What else can I try ?

Are you using Promises or any kind of local variable function scoping with an in-line declared function?

The code snippet below is several hacks on top of each other to use Message Manager (with all of its retries, acknowledgements, etc.) as a protocol layer on top of the new UDP API’s and some code that I’ve developed. We wanted a promise based master/slave architecture for peer-to-peer local network imp interactions.

We faced a similar challenge to track down a memory leak and went down the same path of using recursive getSize() method to isolate the leak. When that failed (i.e. nothing in the Squirrel root table was growing unbounded), we began looking through commit history and through some experimentation were able to isolate the leak to this particular function. I could articulate my theories here, but I’m sure @peter can provide a more useful response as to why this code caused the problems it caused. In any event, the fix was a simple one liner to remove my reference to the imp.wakeup timer pointer - the memory leak disappeared after this.

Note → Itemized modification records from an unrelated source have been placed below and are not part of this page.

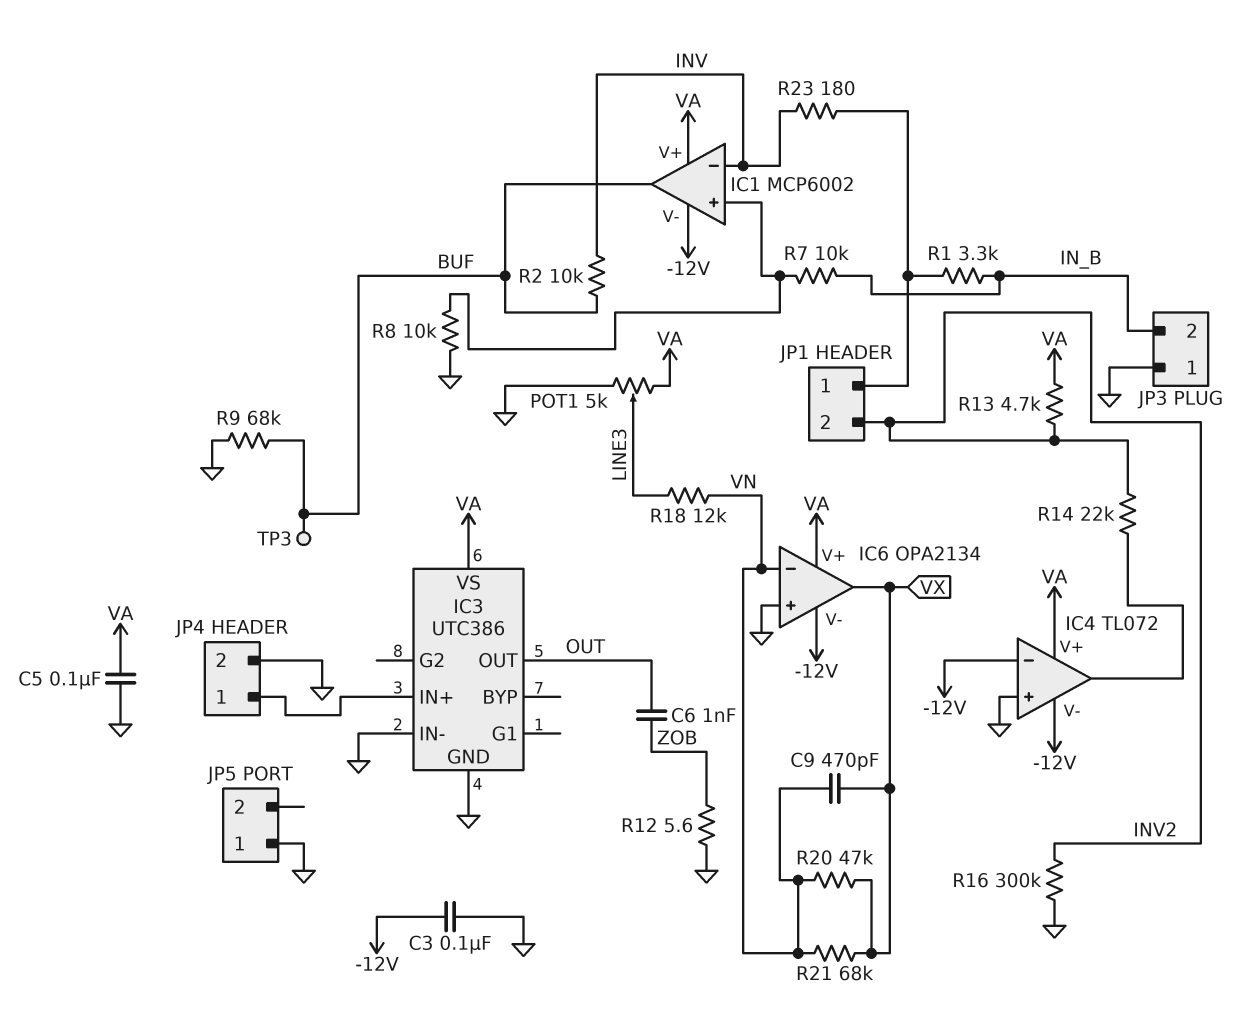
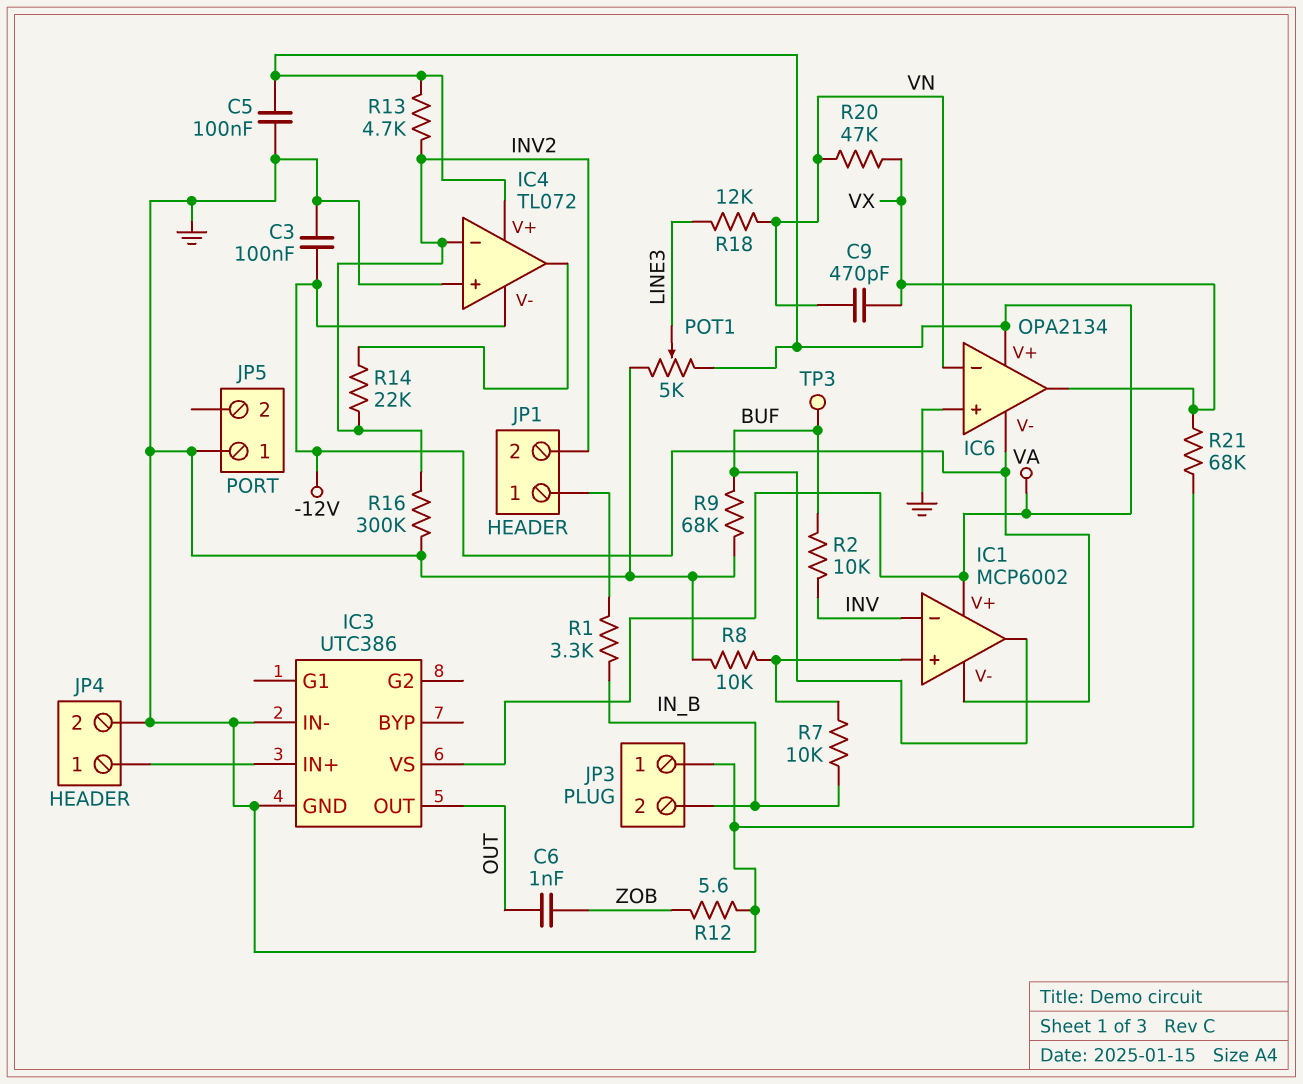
IC4 pin in-: -12V -> INV2
R21: 68k (VN, VX) -> 68k (GND, VX)
R23: 180 (INV, JP1/1) -> none

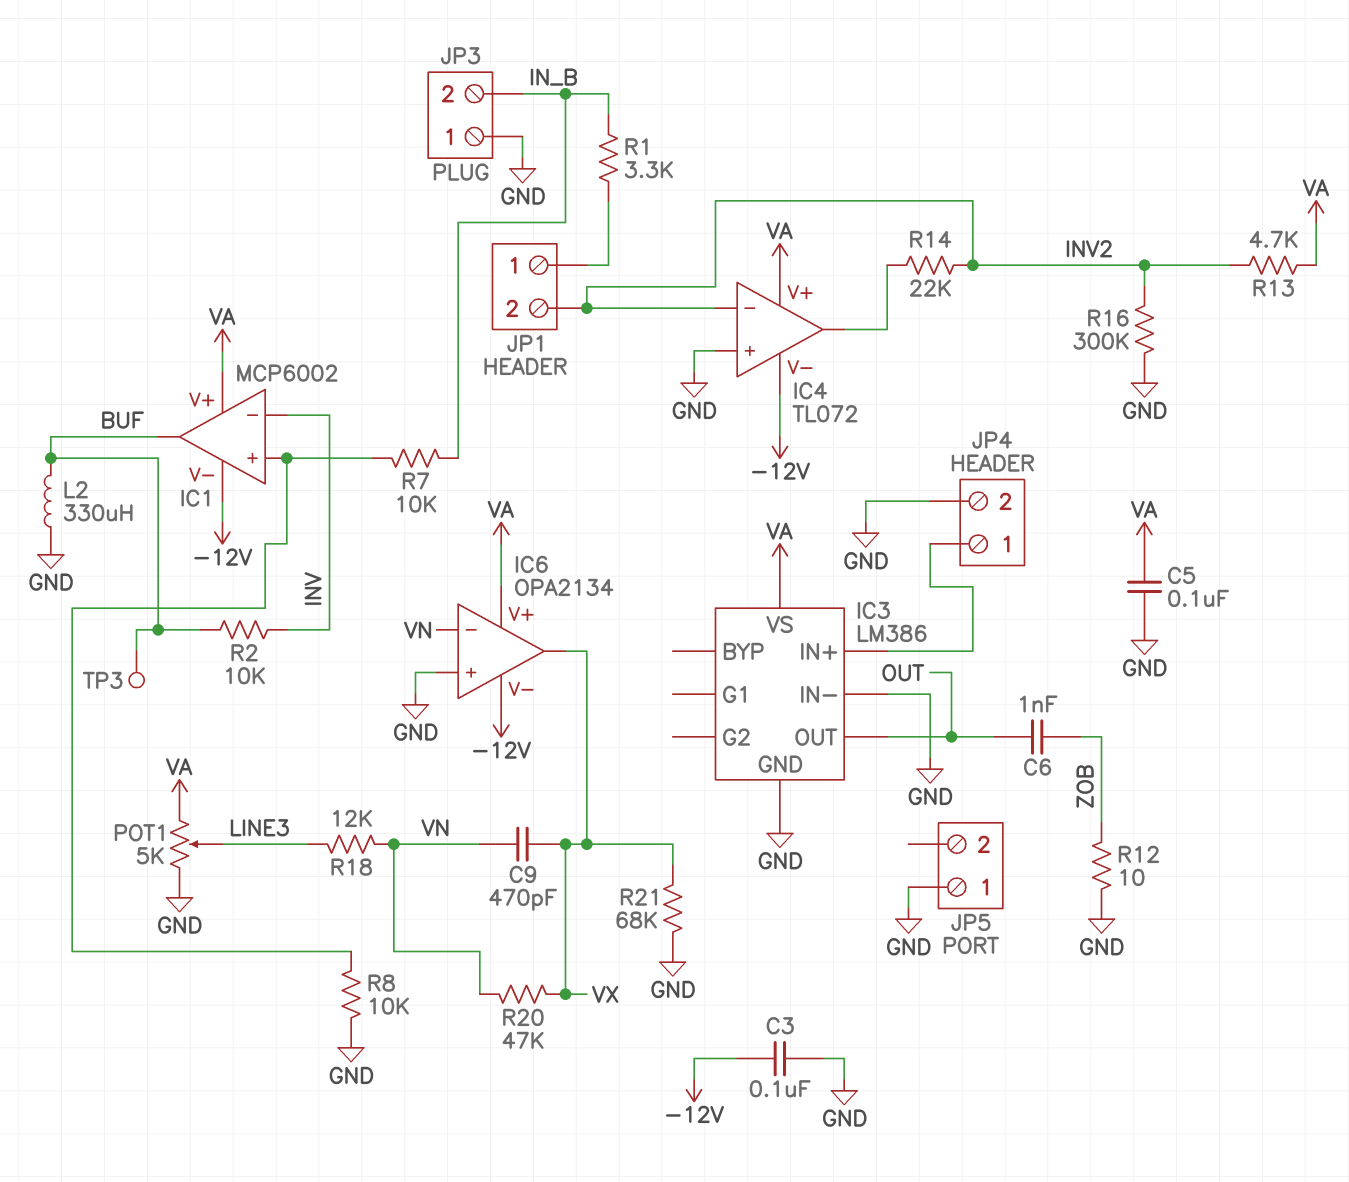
IC3: UTC386 -> LM386
L2: none -> 330uH (BUF, GND)
R9: 68k (BUF, GND) -> none
R12: 5.6 (GND, ZOB) -> 10 (GND, ZOB)

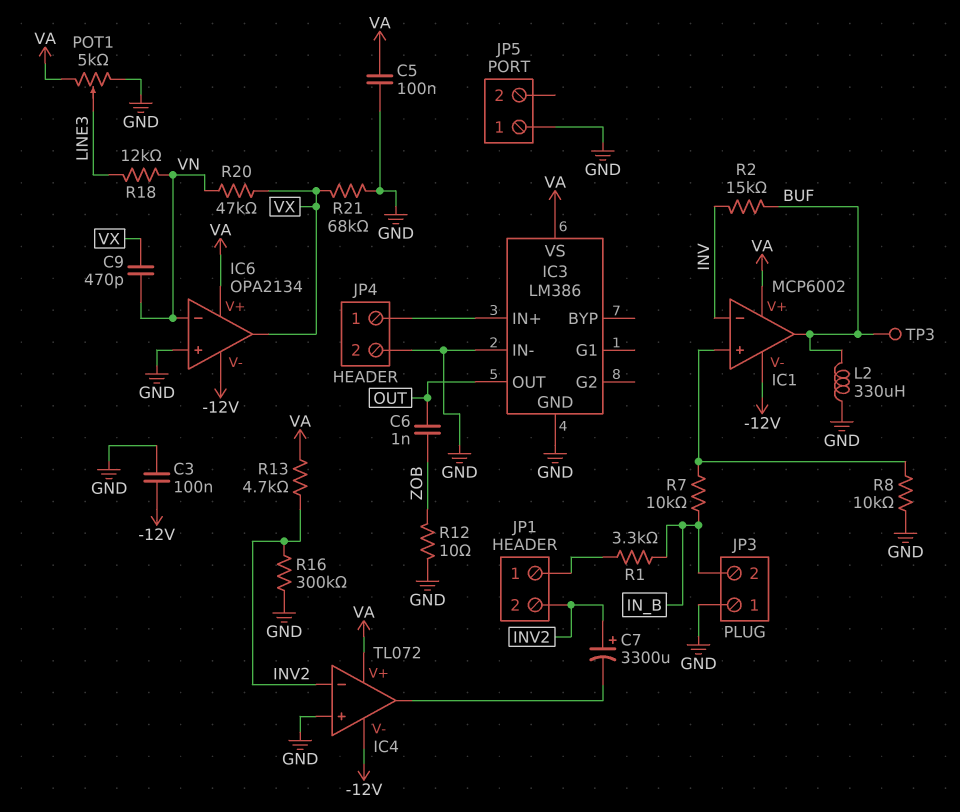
C7: none -> 3300uF (plus INV2, minus IC4/out)
R2: 10k (BUF, INV) -> 15k (BUF, INV)
R14: 22k (IC4/out, INV2) -> none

function udpTx(key, data=null){
    return Promise(function(resolve, reject){
        local ackOnNextTickTimer;

        g_UDP_MM.send(
            key,
            data,
            {

                "onAck": function(msg){
                    // Message Manager calls acknowledgement handlers before reply handlers
                    // We delay our resolve until the next tick so that onReply can have a chance to cancel our timer
                    ackOnNextTickTimer = imp.wakeup(0.0, function(){
                        ackOnNextTickTimer = null; //TODO: THIS IS VERY IMPORTANT - without it, we will crash out of memory because the garbage collector will hold onto ackOnNextTickTimer and the anonymous funciton with the resolve inside...
                        resolve({
                            "responseType": "ACK",
                            "msg": msg
                        })

                        ]
                    })
                },

                "onReply": function(msg, reply){
                    imp.cancelwakeup(ackOnNextTickTimer)
                    ackOnNextTickTimer = null;  //TODO: THIS IS VERY IMPORTANT - without it, we will crash out of memory because the garbage collector will hold onto ackOnNextTickTimer and the anonymous funciton with the resolve inside...

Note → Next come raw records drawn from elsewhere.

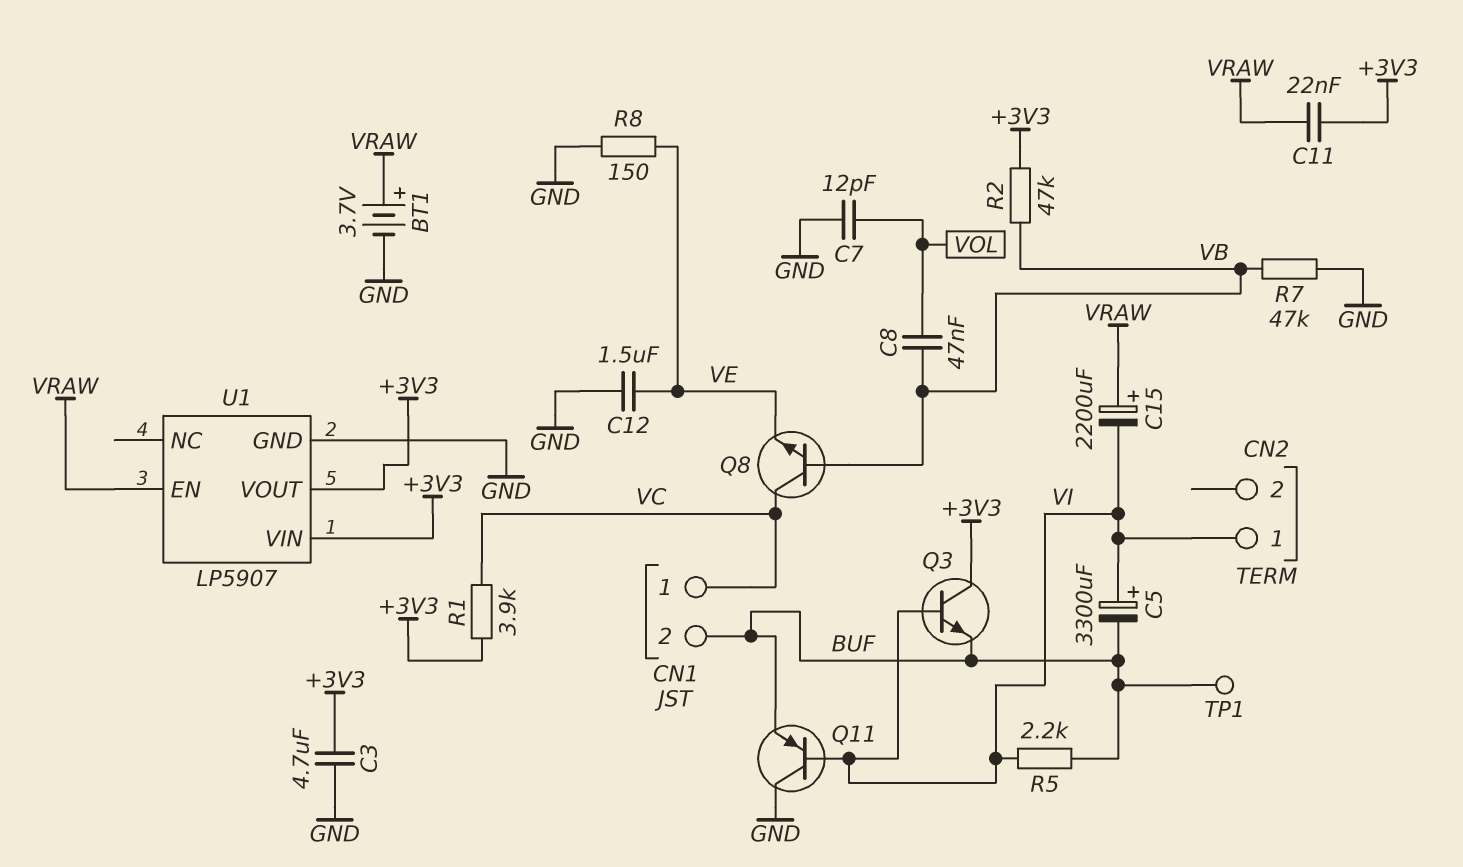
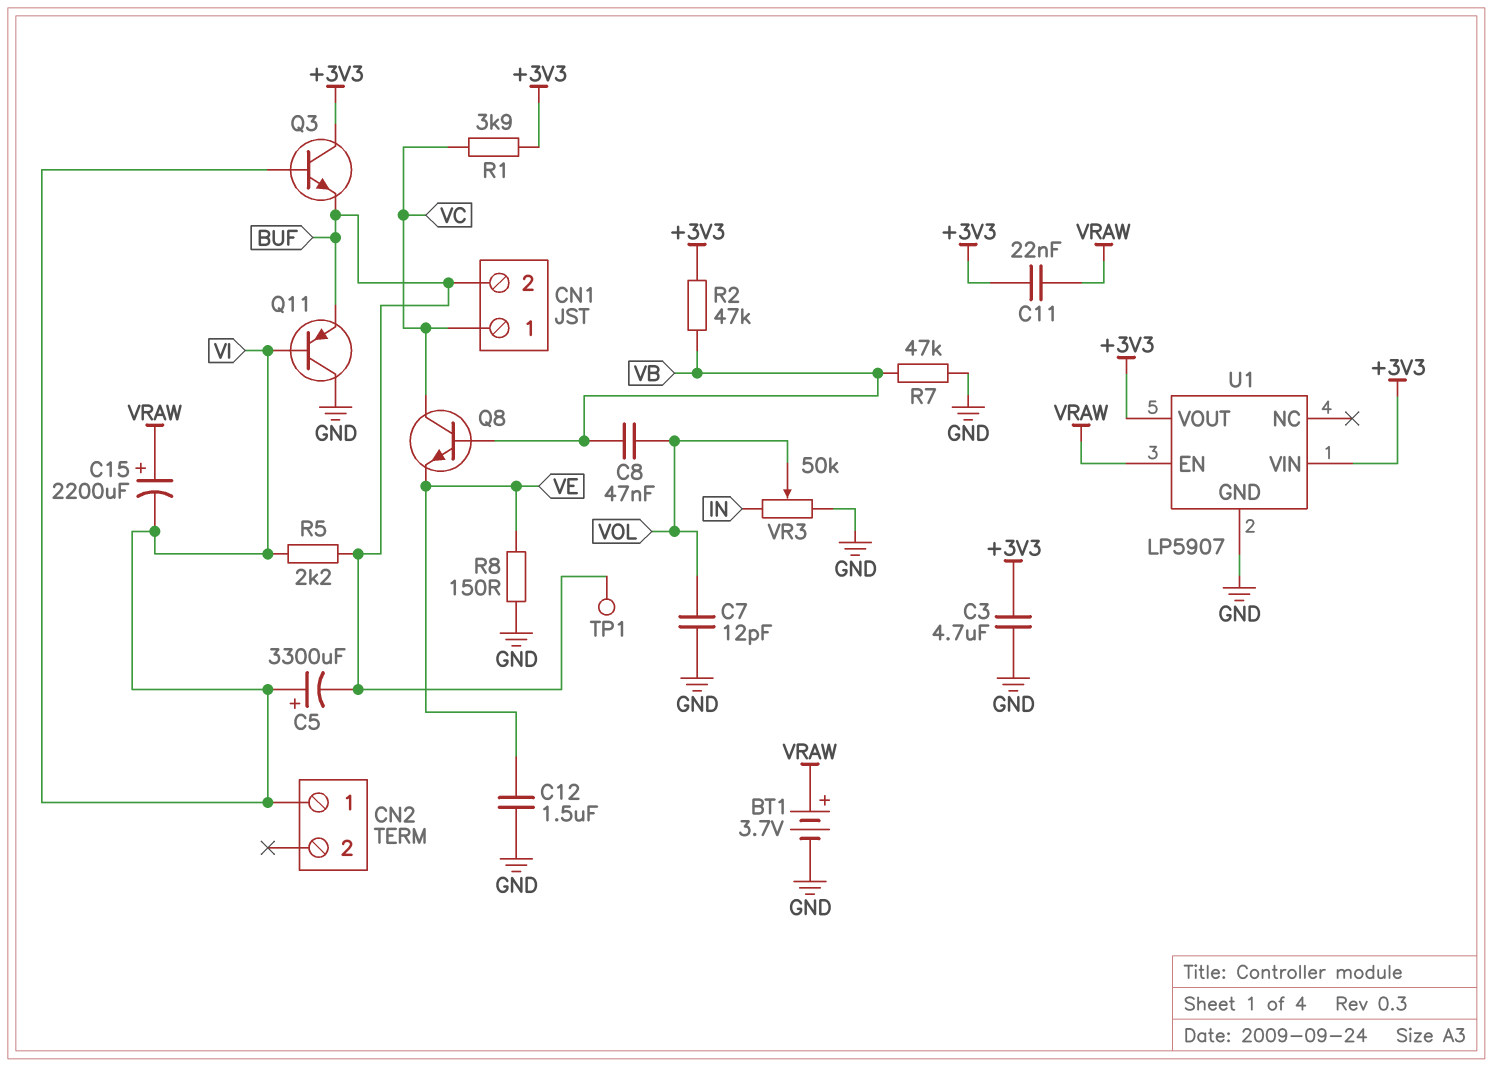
VR3: none -> 50k (GND, IN, wiper VOL)

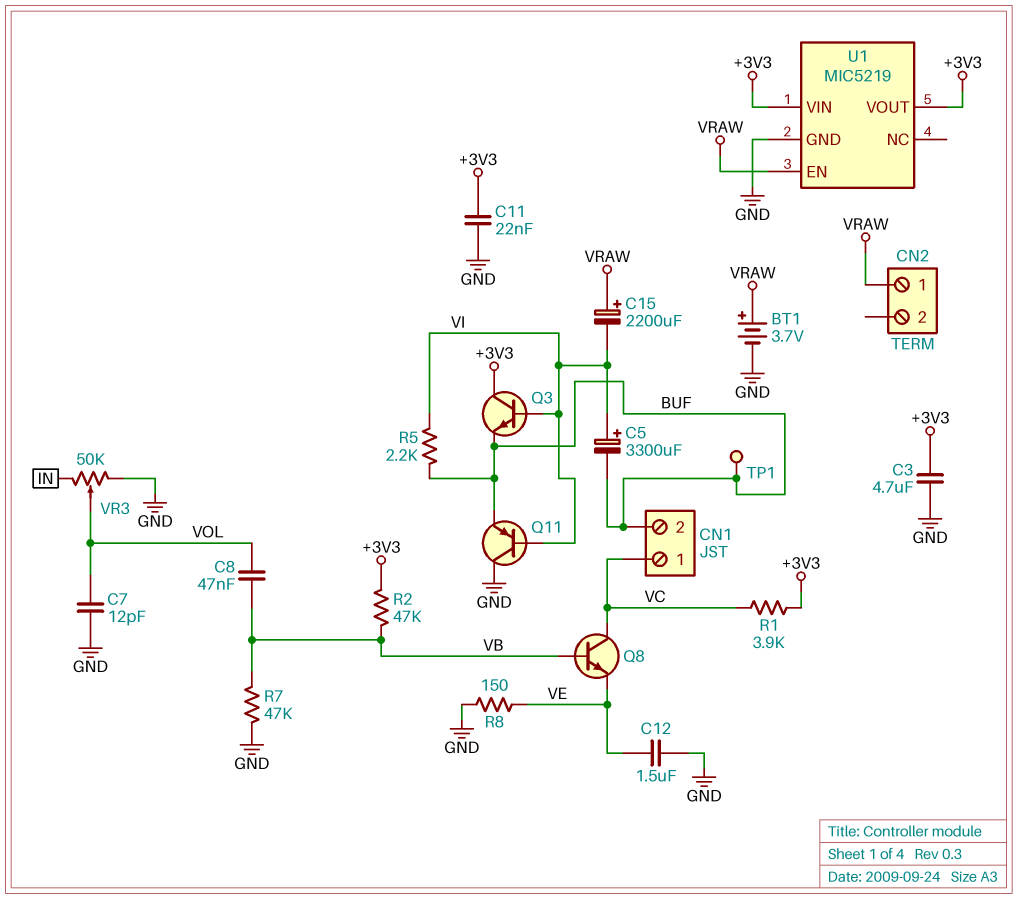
C11: 22nF (+3V3, VRAW) -> 22nF (+3V3, GND)
CN2 pin 1: VI -> VRAW
U1: LP5907 -> MIC5219

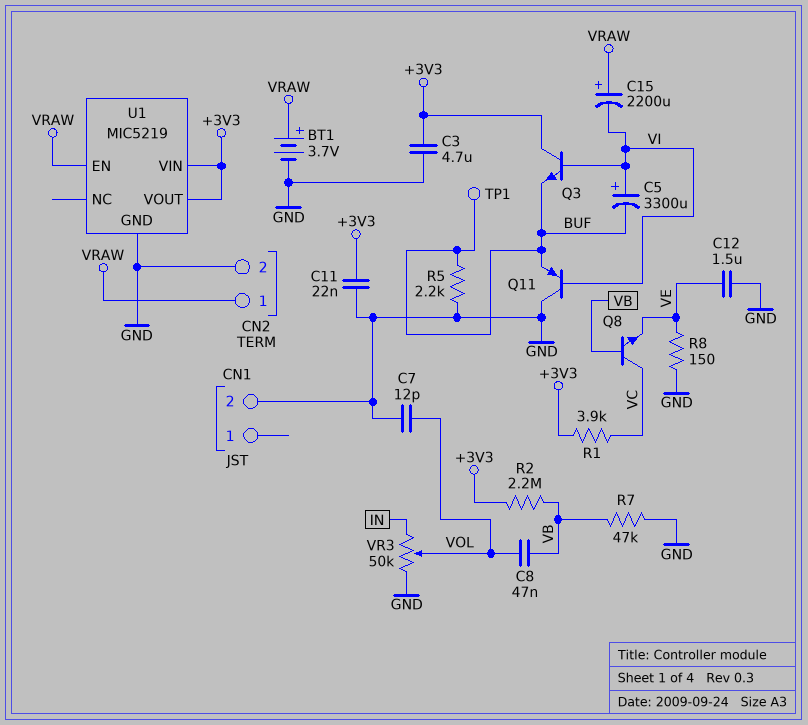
CN1 pin 1: VC -> none
CN1 pin 2: BUF -> GND
CN2 pin 2: none -> GND
R2: 47k (+3V3, VB) -> 2.2M (+3V3, VB)
R5: 2.2k (BUF, VI) -> 2.2k (BUF, GND)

                    resolve({
                        "responseType": "REPLY",
                        "msg": msg,
                        "reply": reply
                    })
                },

                "onFail": function(msg, error, retry){
                    // server.error("ON FAIL")
                    // server.error(error)
                    // PrettyPrinter.print(msg)

                    ackOnNextTickTimer = null; //TODO: THIS IS VERY IMPORTANT - without it, we will crash out of memory because the garbage collector will hold onto ackOnNextTickTimer and the anonymous funciton with the resolve inside...

                    //if we register the onFail, then the onus is on us to actually call retry, manage number of retries, etc...
                    if(msg.tries < g_UDP_MM._maxAutoRetries){
                        return retry()
                    }

                    // MessageManager handling of timeouts / failures is a bit goofy - Let's provide something useful upstream
                    if(error == "User called fail"){
                        error = "TIMEOUT"
                    }

                    reject({
                        "responseType": "FAIL",
                        "msg": msg,
                        "error": error,
                        "retry": retry
                    })
                }
            },
            null,
            {"ackOnNextTickTimer": null}
        )
    }.bindenv(this))
}

On this one we were not using Promises but I’m very interested to understand the root cause of this issue as well. We did extensive work with Promises in more or less the same way in another project where we have a memory leak that we never managed to track down. As it took several days to deplete the memory, we finally decided to live with it and make the code as stateless as possible so that restarts really didn’t matter too much.
On the particular issue we’ve faced leading to this post, we did track down by accident the offending code yesterday. It’s however totally not clear why we lose memory there, it’s with @Peter for analysis as well (especially since the leak dissappeared when moving an imp to 41.22…)

I’d be very interested in your work on using Promises in the protocol layer. We’ve done some attempts to that over a serial connection but never reached a well working prototype. But at that time Message Manager wasn’t around yet to start from.